Things were quiet until mid-month, when tumbling oil prices shook up the markets. Momentum shifted dramatically to the downside as sellers overwhelmed buyers:
There are many theories as to why oil is slumping. A popular explanation is that U.S. shale (tight) oil production is surging, thus glutting the market:
Source: U.S. Energy Information Administration
However, all of that production is stored and consumed domestically, since the U.S. still does not permit exports of domestic oil (but the decades old ban may be lifted with the new Congress). So energy investors keep an eye on both the U.S. oil price (known as WTI, or West Texas Intermediate), and Brent (for ex-U.S. prices) to look for anomalies. Both prices tend to track closely, but the relatively recent boom in North American production (which has now placed the United States above Saudi Arabia as the world's most prolific producer) is a paradigm shift that has many wondering if sharper price divergences lie ahead:
Another theory has it that global demand is weakening, and is being anticipated by lower oil prices (a replay of the summer of 2008?).

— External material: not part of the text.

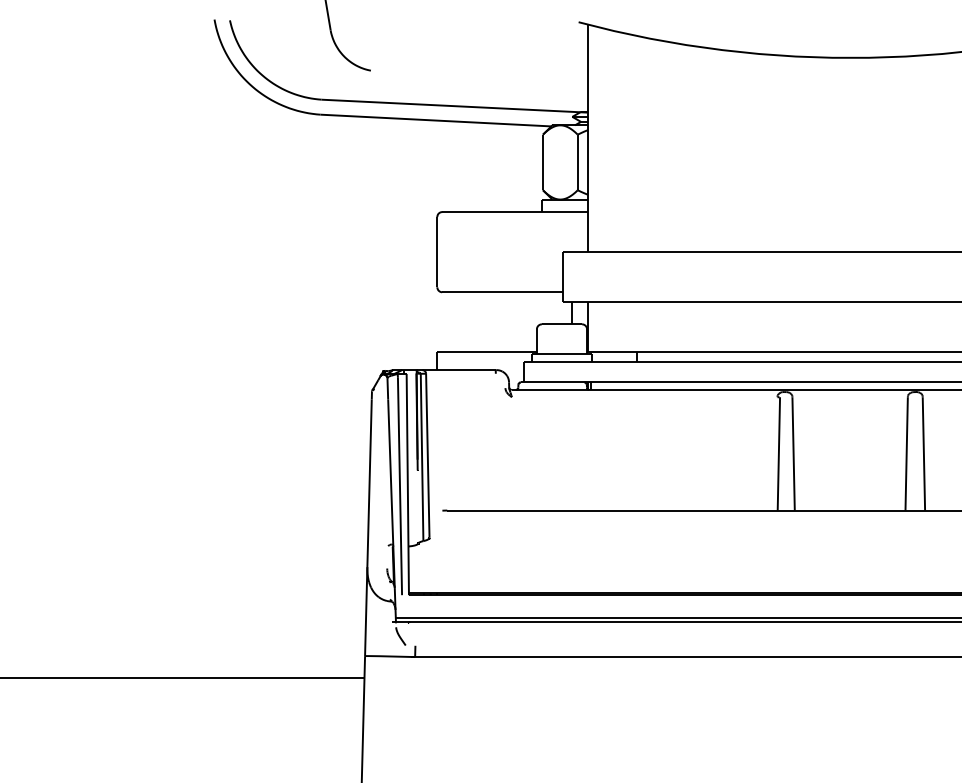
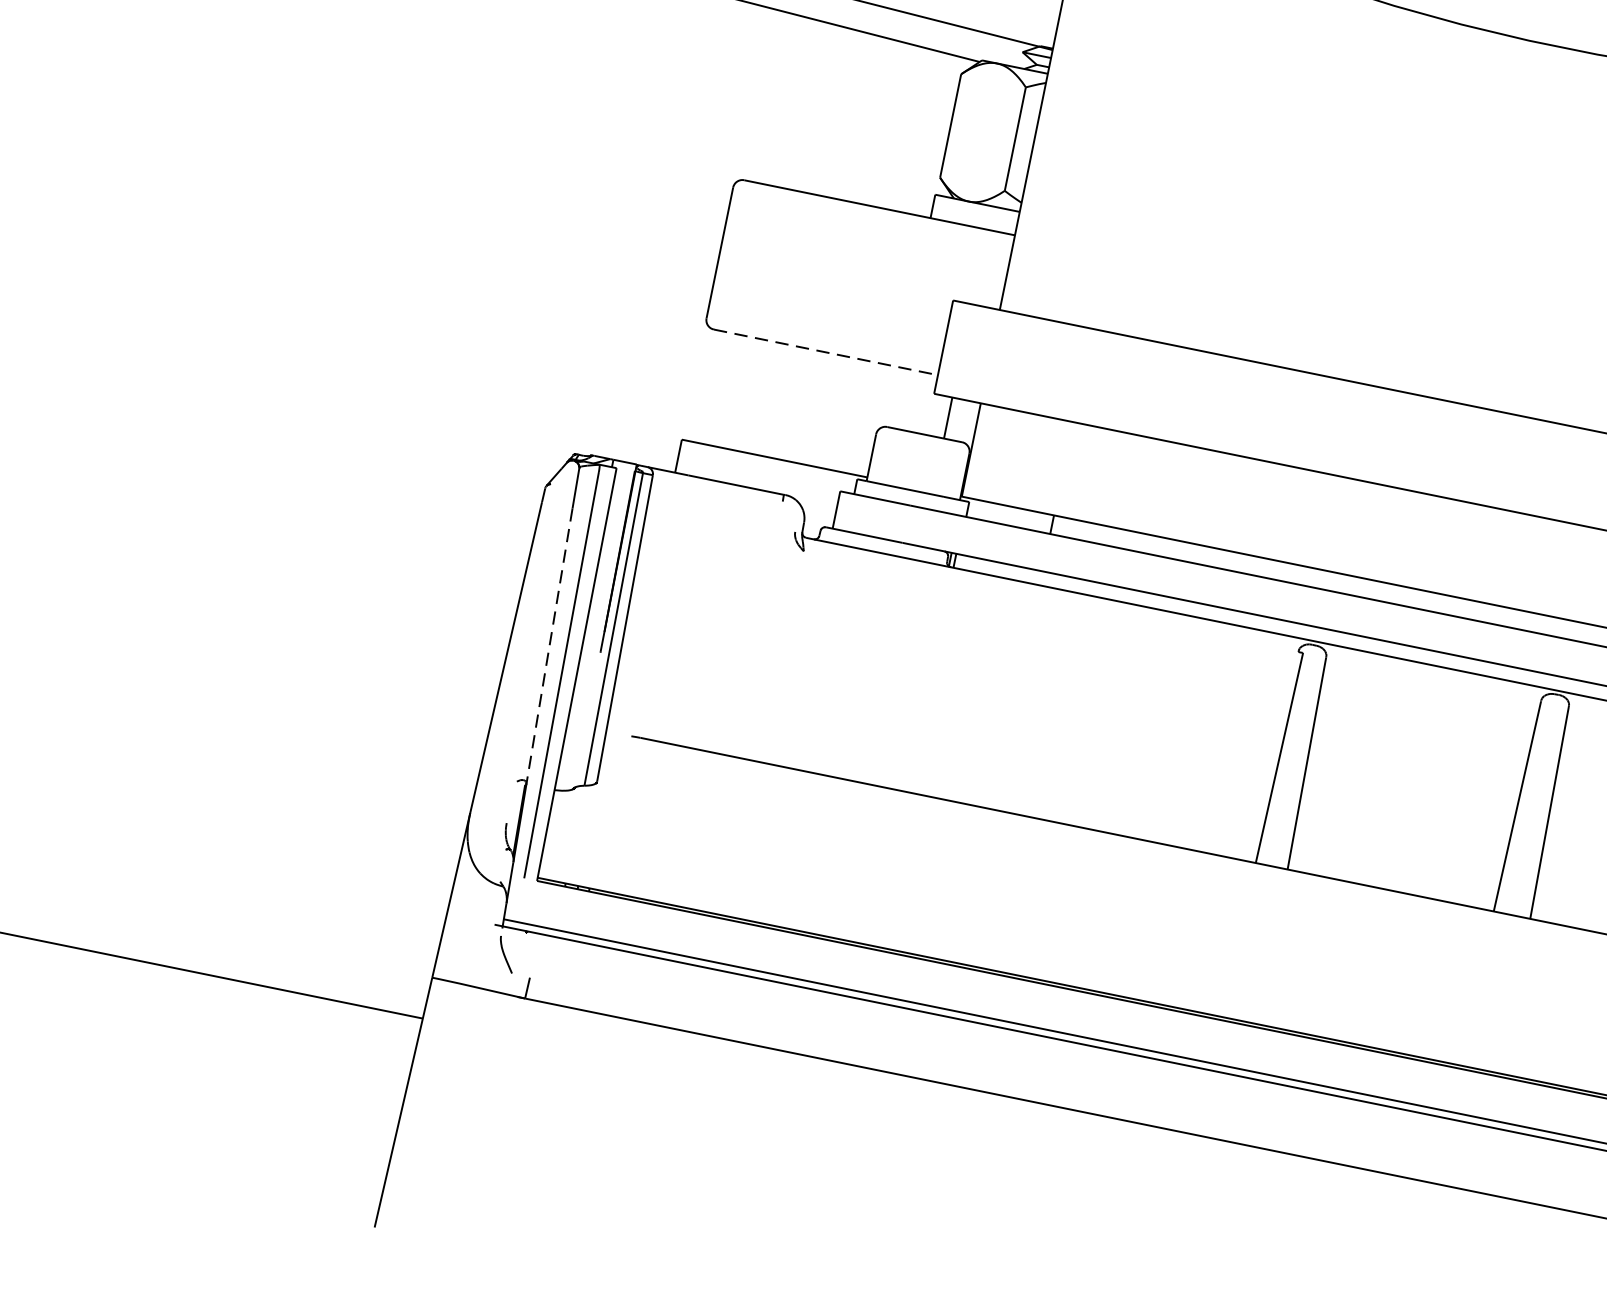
line: (502, 292) -> (825, 352), solid -> dashed
line: (390, 473) -> (548, 647), solid -> dashed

If that is so, we've got a big slowdown coming.
However, a more realistic explanation for oil's slump is due to Saudi Arabia's decision to use their cartel muscle to lower prices as a means of forcing U.S. shale producers out of business. (OPEC agreed late last month not to cut output to shore up prices, about as firm a statement one can make about preferring lower prices without actually saying it).
It's a giant political gamble that the U.S. seems to be tolerating for now, since it is putting enormous pressure on Czar Putin and Russia. However, the unintended consequences loom large, as ruling regimes in other Arab countries are being squeezed too, providing openings for further ISIS inroads. For a must-read look at this story from the always insightful UK Telegraph's Ambrose Evans-Pritchard, you can go here:
Russia is particularly vulnerable to a prolonged oil price slump, as its economy derives over half its revenues from oil and gas extraction. It is no surprise, then, that the ruble has been hurt badly by the drop in crude prices (as have all commodity-based countries like Nigeria and Malaysia):
Russia had already been struggling with Western sanctions over its annexation of Crimea, so the drop in export revenues was just starting to bite, and now along comes "the other shoe". The sinking ruble also has the pernicious effect of raising the cost of debt service (many of their interest payments are in US Dollars and Euros), so Moscow must use more of the ever shrinking ruble to buy the same amount of foreign currency.
In short, it's a triple whammy for a country that has seen a resurgence of nationalism, especially after world leaders publicly shunned Putin recently at the G20 meeting in Australia. For now, Moscow is now back-tracking on its decision to let the ruble "free float", and most observers expect them to begin intervening in currency markets to support the ruble. Ironically, that probably means they will have to sell off some of their gold reserves, which they have been assiduously accumulating during the good times of higher oil prices.
Geopolitically, it's another story. As we write this, Putin has announced plans to scrap the South Stream oil pipeline plan to transport Russian crude to Western Europe (payback for sanctions?). Instead, Russia has announced a partnership with longtime NATO ally Turkey to send crude there for further export, thus reasserting Russia in this key region at a time when Turkish leaders are leaning distinctly Islamist. When viewed together with last month's announcement that China and Russia have entered into decades long energy supply agreements, it is clear that major changes are taking place on the global energy chessboard. This will be a game worth watching (and, unfortunately, many of the world's chess masters have been Russian!).
Elsewhere, a story that got little attention was the announcement of a new online auction pricing system for gold. By way of background, the price of gold has been "fixed" twice each day since September 1919 by a limited number of banks in London based on their "best efforts" at price discovery. Unfortunately, the LIBOR rate rigging scandals of recent years have highlighted collusion among banks, leading to widespread mistrust of their motives to accurately set prices. Regulators increased their scrutiny to the point where all of the banks involved opted out of the responsibility of setting prices for gold.
Now, Intercontinental Exchange (ICE), a vast global electronic markets operator, has announced an updated digital version of the auction system for gold, where bids and offers in multiple currencies will be viewed in real time, with price updates every 30 seconds, effective in the first quarter of the new year. The idea is that transparency will be increased since there are a greater number of participants, and the use of an electronic gold fix should allow submissions to be more easily traceable in hopes of preventing manipulation. It is an encouraging development in our view, despite "dark pools" and other off-exchange traded platforms where manipulators can still be found (and always will, as long as the potential for profit exists).
Finally, U.S. shoppers apparently used the internet for more of their holiday shopping, as retail store sales over the Black Friday weekend slumped 11% versus last year. While analysts fretted over the reasons why, we're pretty sure that a growing number of sensible shoppers don't need much excuse to avoid the hordes at Wal-Mart, especially when prices and selections are better online.